THE CASE FOR KERRY philly.com
Given the challenges, whom should we trust to lead the nation for the next four years? The man whose incompetence helped create some of the problems?
No. We have a much better choice in Sen. John Kerry.
John Kerry's long life in the national spotlight has been defined by steadfast support for the principled and intelligent use of American power in the world. His proposals - not to mention the administration that he will create - promise new hope for America.
Like Bush, Kerry was born to wealth and privilege. Like Bush, he went to prep schools and then to Yale. But in little else since then has Kerry been like Bush, who acts as if his presidency is a birthright left over by his father.

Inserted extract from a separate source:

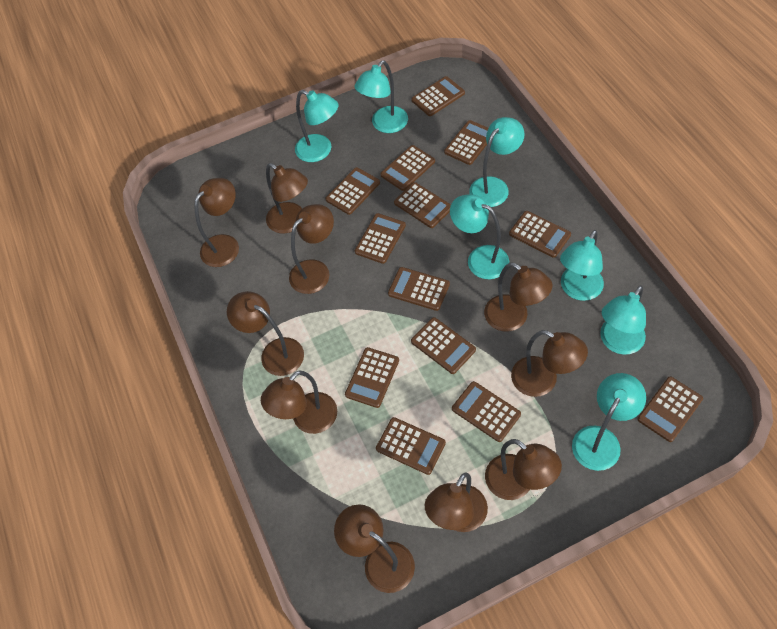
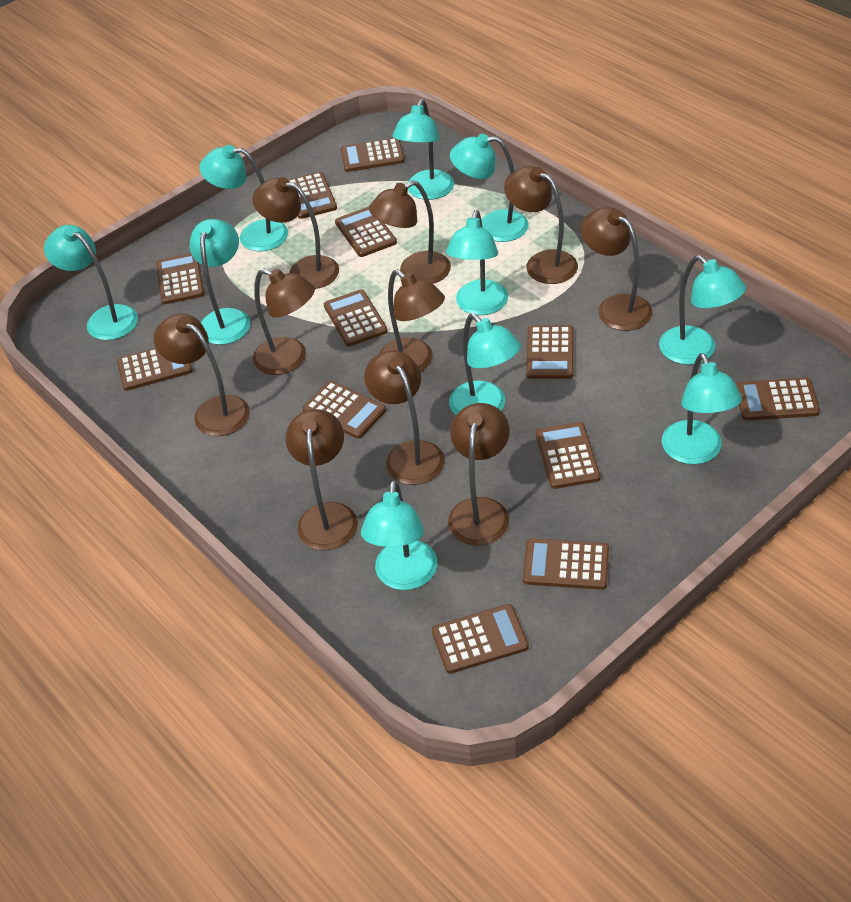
brown calculator: 13 -> 12
turquoise lamp: 7 -> 10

Kerry acknowledges that his privileges left him with a responsibility to serve and an ambition to lead. And he has - from combat in the Navy, then as the cleancut (and therefore highly effective) leader of the Vietnam veterans' anti-war movement, as a prosecutor in Boston, and in four terms in the U.S. Senate.

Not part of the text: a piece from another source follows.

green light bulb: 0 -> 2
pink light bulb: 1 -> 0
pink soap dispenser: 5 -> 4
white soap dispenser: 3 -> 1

He is not the indecisive waffler the Bush team would have you believe. Instead, he is offering a concrete, pragmatic direction for the nation.
On the issue of high unemployment he is proposing changing the tax laws that give U.S. companies incentives to outsource jobs to India and China.
Kerry promises to roll back the Bush tax cuts for people making more than $200,000 to help cut the federal deficit and help pay for his health-care program, which seeks to expand coverage. He will withdraw the special privileges given to polluting industries and the oil companies as we work toward freeing ourselves from dependence on oil from the Middle East.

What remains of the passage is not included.